The charge of insider dealing is a fall from grace for the former fund manager, who was a 21-year veteran of BlackRock. Mr Lyttleton was one of its biggest stars in the last decade, winning kudos for managing its UK Dynamic and Absolute Alpha portfolios. The latter topped the Cofunds’ bestseller list for June 2008 and its assets swelled from £300m to £1.4bn in just over a year.
But the funds struggled after the financial crisis, and UK Dynamic was singled out as a “dog” by financial advisers Bestinvest in 2011.
He had left BlackRock before his arrest in 2013 for reasons unrelated to the investigation, the asset manager said at the time.
Insider trading carries a maximum seven-year jail sentence in the UK. The financial regulator and its predecessor had never criminally prosecuted insider trading before 2008, but since then have built up a steady stream of successes against evermore sophisticated targets, culminating in the high-profile trial of five defendants earlier this year following the eight-year investigation dubbed Tabernula.
Tabernula was the first big trial of insider trading in nearly four years, as the regulator’s resources were diverted away from such investigations to the sprawling probes into the rigging of Libor and foreign-exchange benchmarks.
Earlier this summer, the FCA revealed that abnormal movements in share prices ahead of public takeover announcements were at their highest level in five years – a possible side-effect of a dearth of big cases, which the regulator has said have a deterrent effect on would-be insider traders.

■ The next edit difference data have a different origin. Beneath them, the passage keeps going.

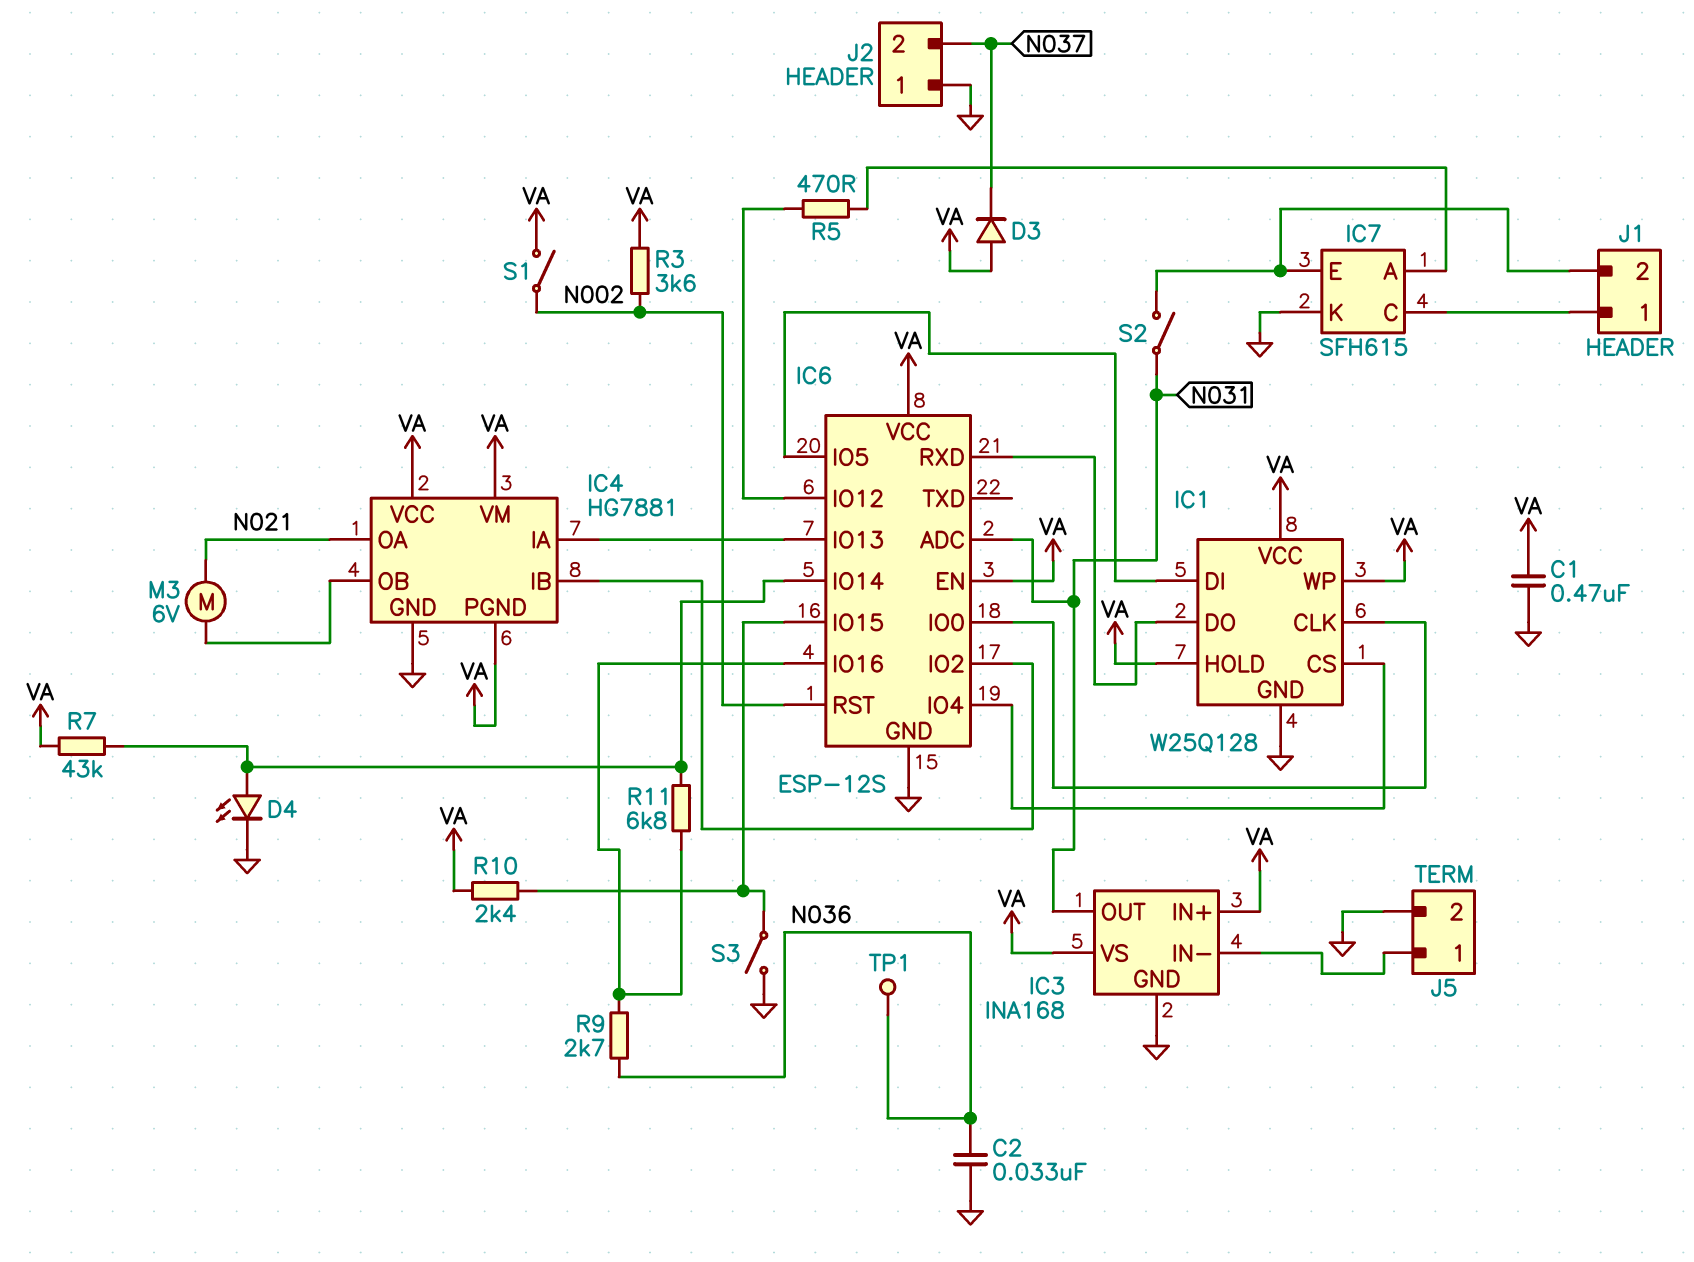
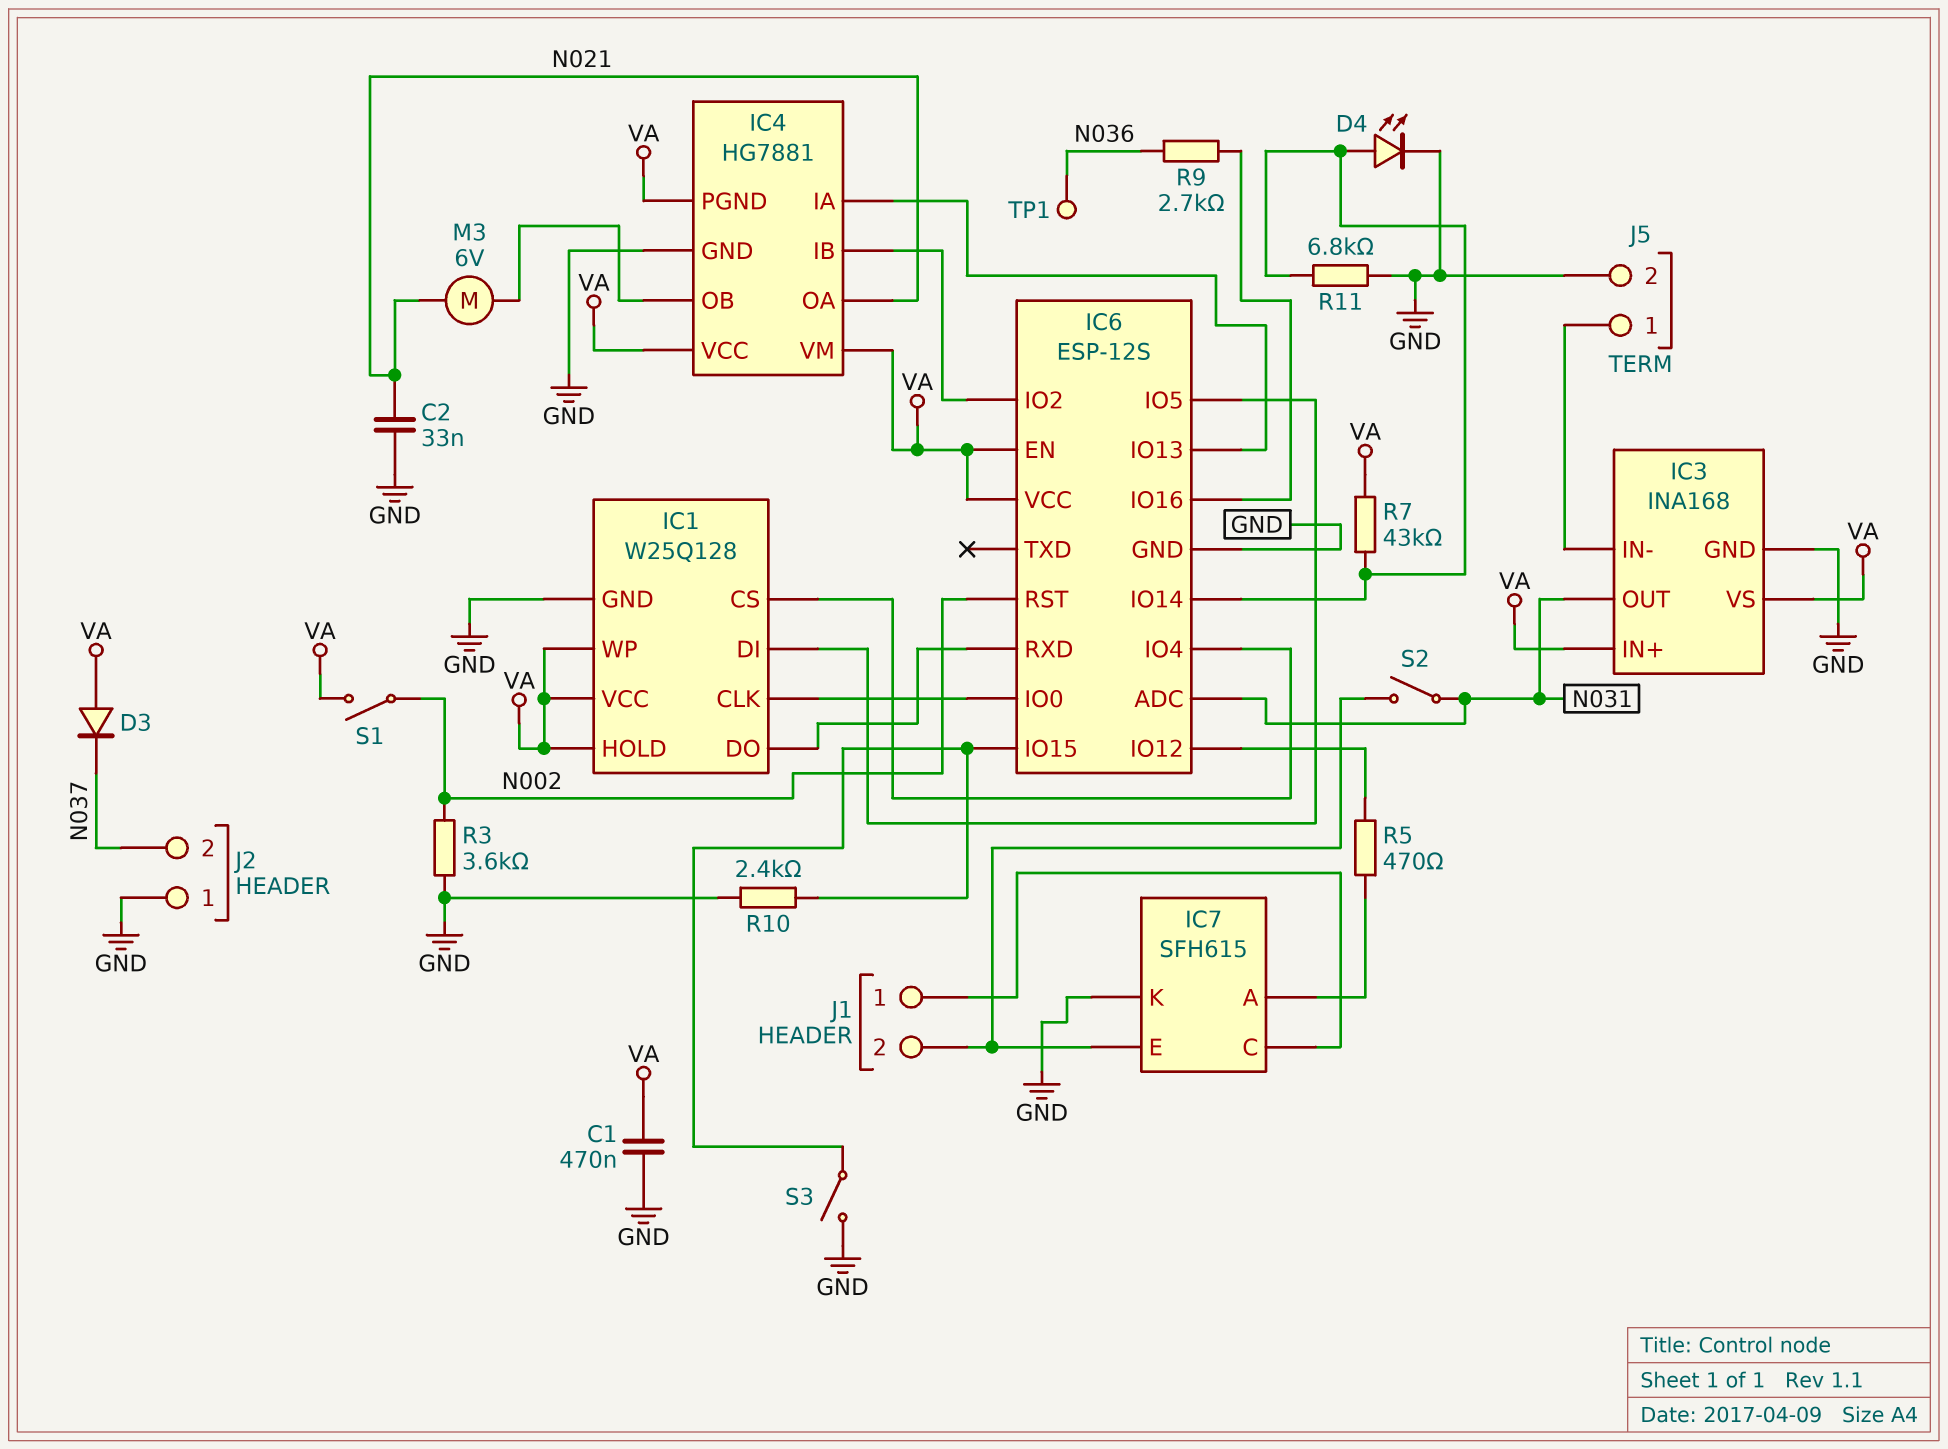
C2: 33nF (GND, N036) -> 33nF (GND, N021)
R3: 3.6k (N002, VA) -> 3.6k (GND, N002)
R10: 2.4k (IC6/IO15, VA) -> 2.4k (GND, IC6/IO15)
R11: 6.8k (IC6/IO14, IC6/IO16) -> 6.8k (GND, IC6/IO14)

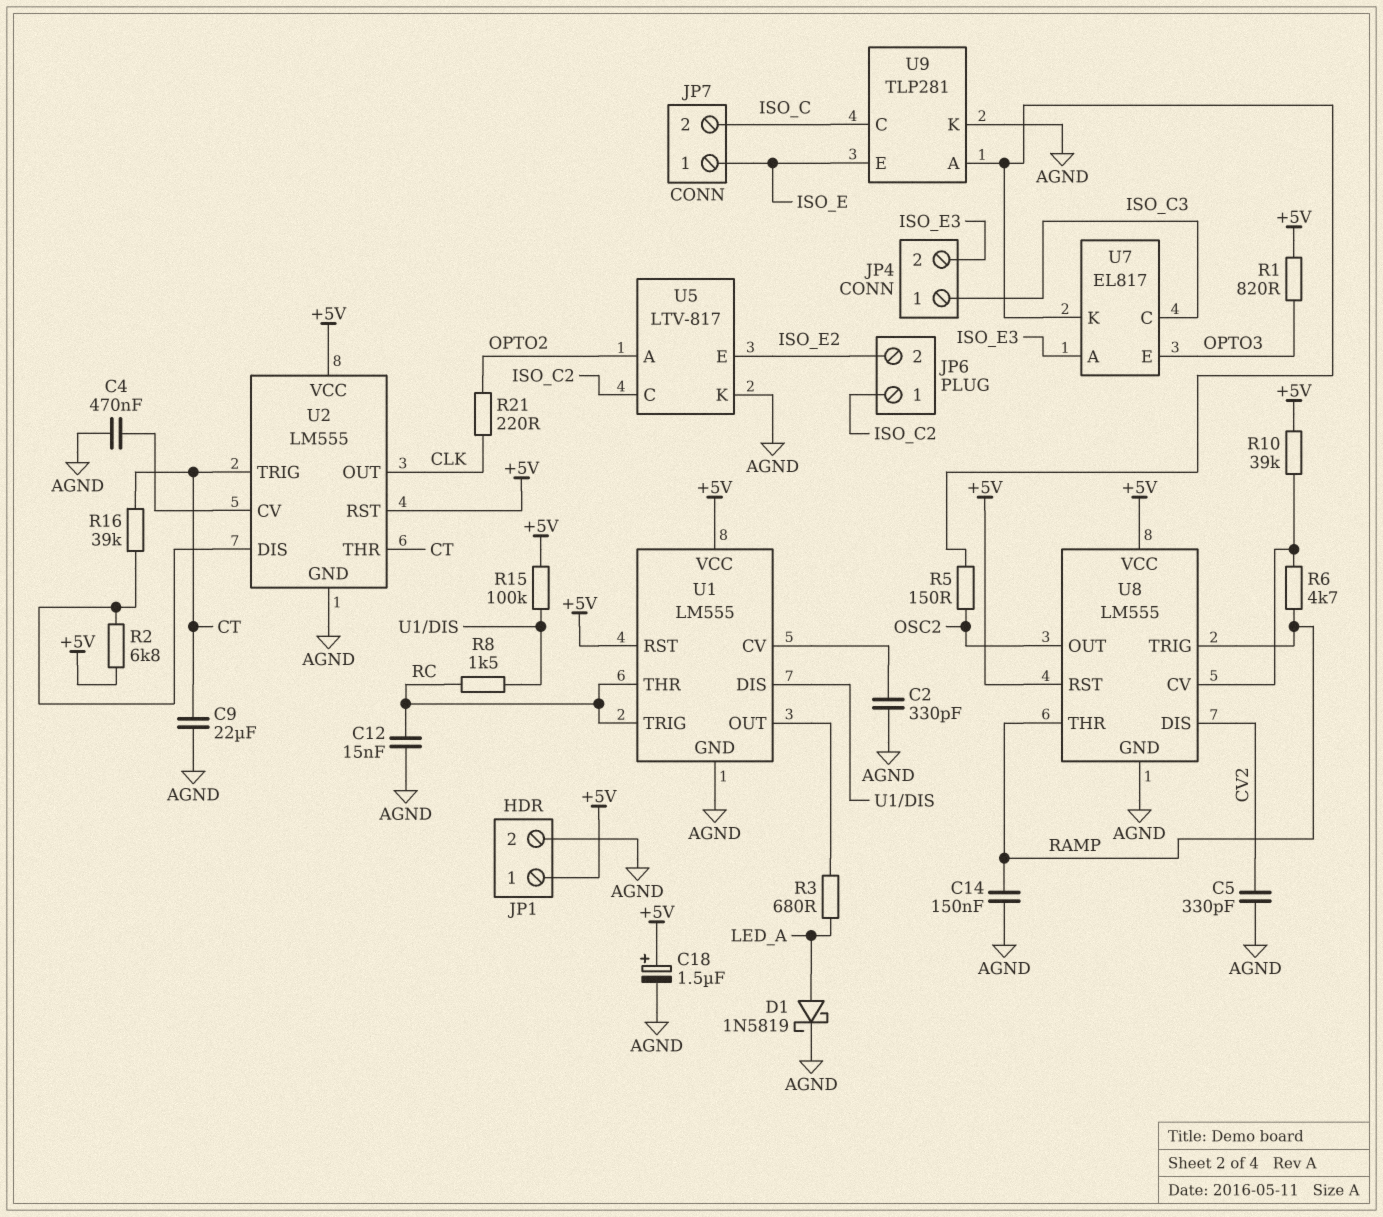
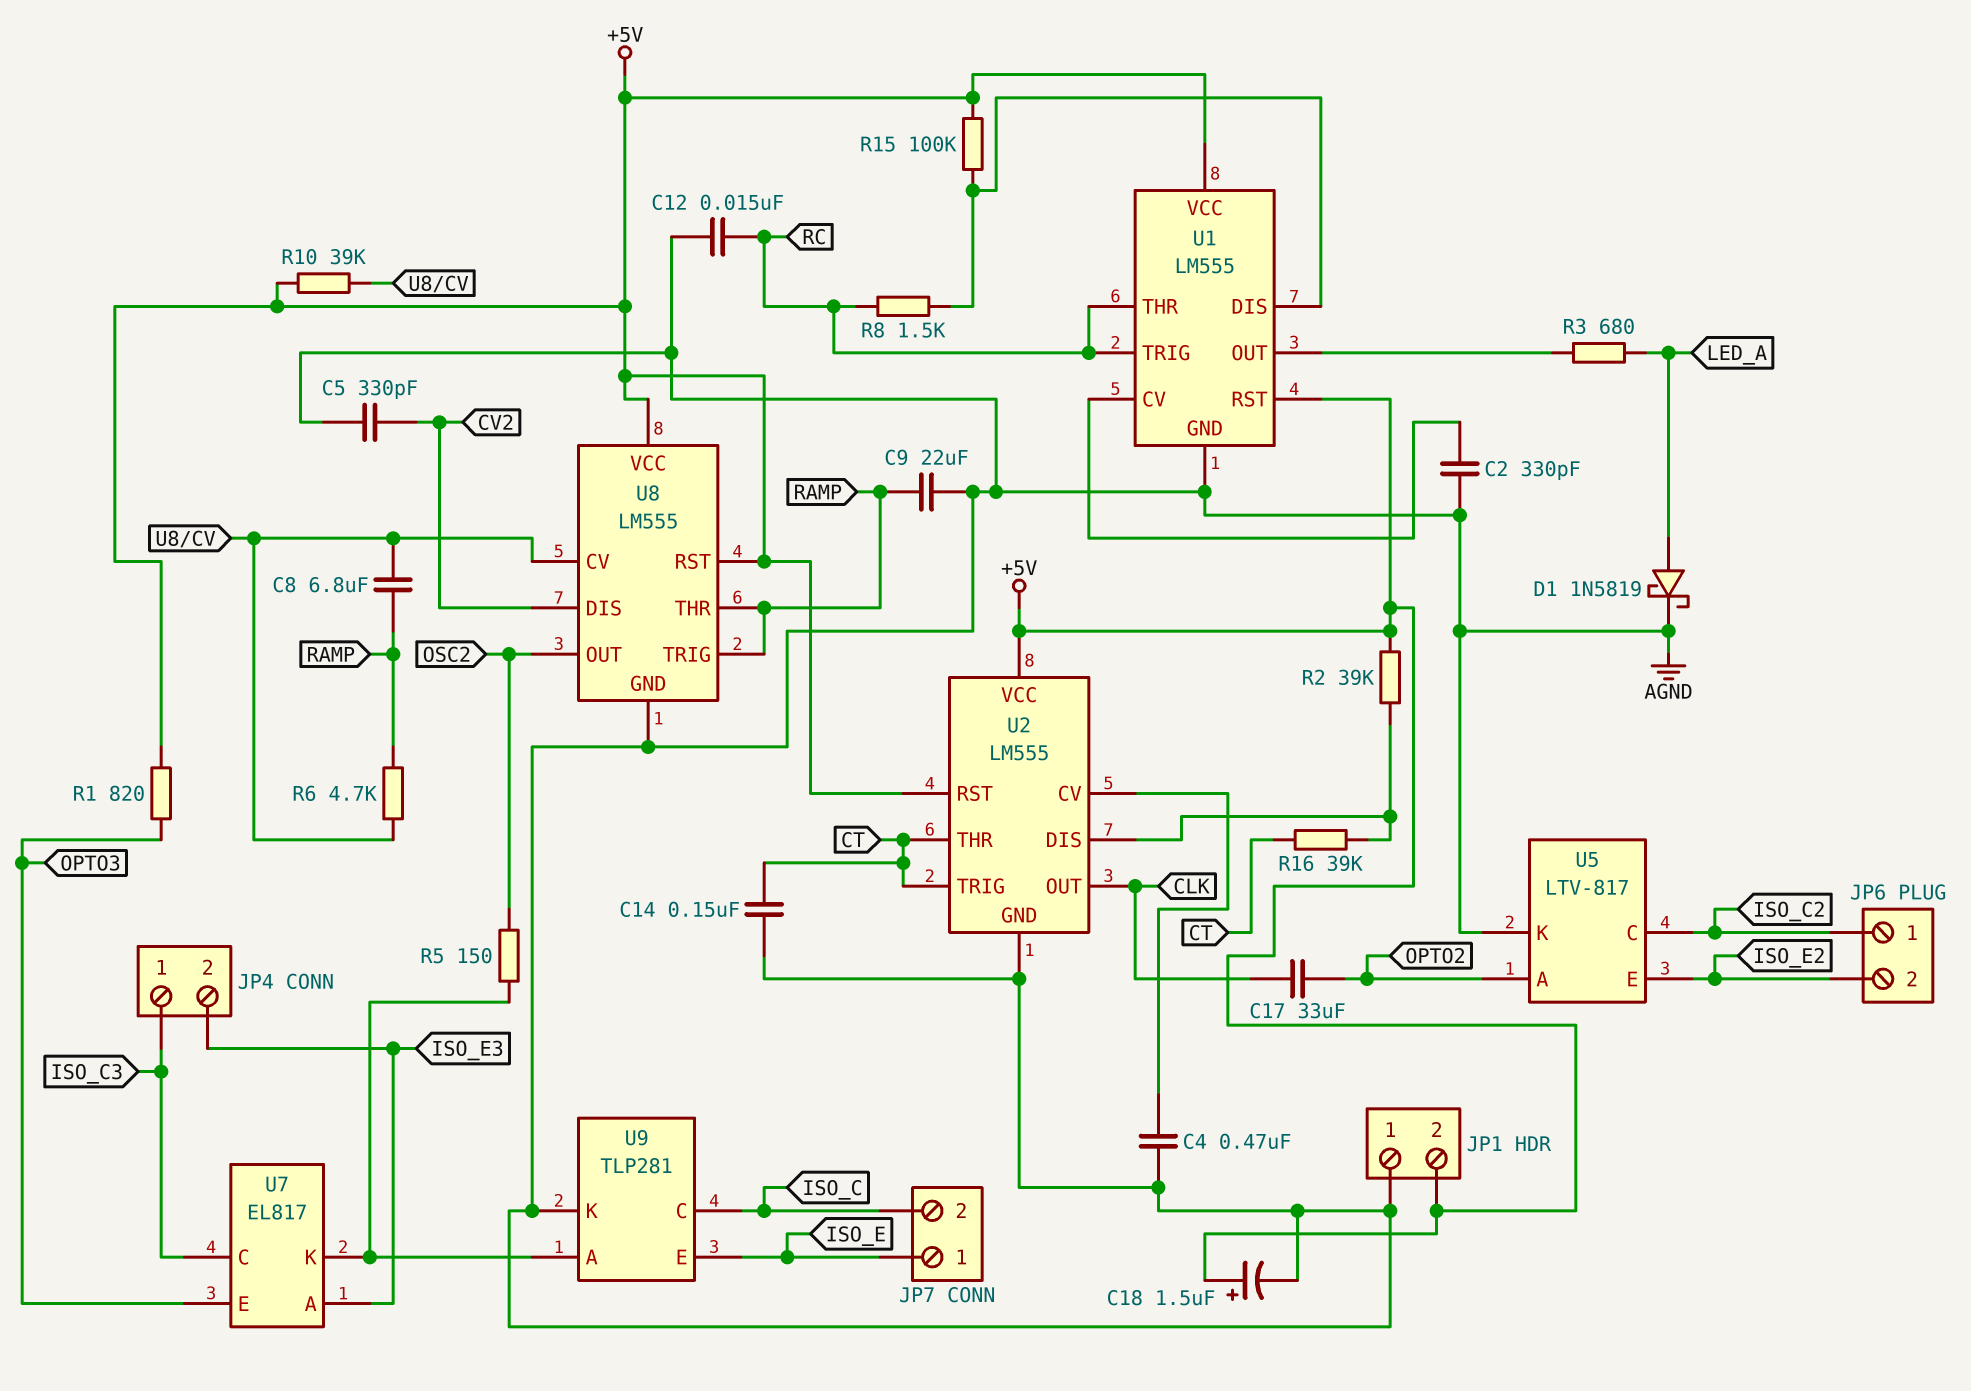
C8: none -> 6.8uF (RAMP, U8/CV)
C9: 22uF (AGND, CT) -> 22uF (AGND, RAMP)
C14: 150nF (AGND, RAMP) -> 150nF (AGND, CT)
C17: none -> 33uF (CLK, OPTO2)
JP1 pin 1: +5V -> AGND
JP1 pin 2: AGND -> +5V
R2: 6.8k (+5V, U2/DIS) -> 39k (+5V, U2/DIS)
R21: 220 (CLK, OPTO2) -> none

BlackRock said in a statement that the charges related “to alleged actions carried out in 2011 for his personal gain, while off our premises, and that neither BlackRock nor any employee was under investigation. There was no impact to any of BlackRock’s clients as a result of the alleged actions. The alleged behaviour is totally contrary to the firm’s principles and values, and we strongly support aggressive enforcement of the law in these matters”.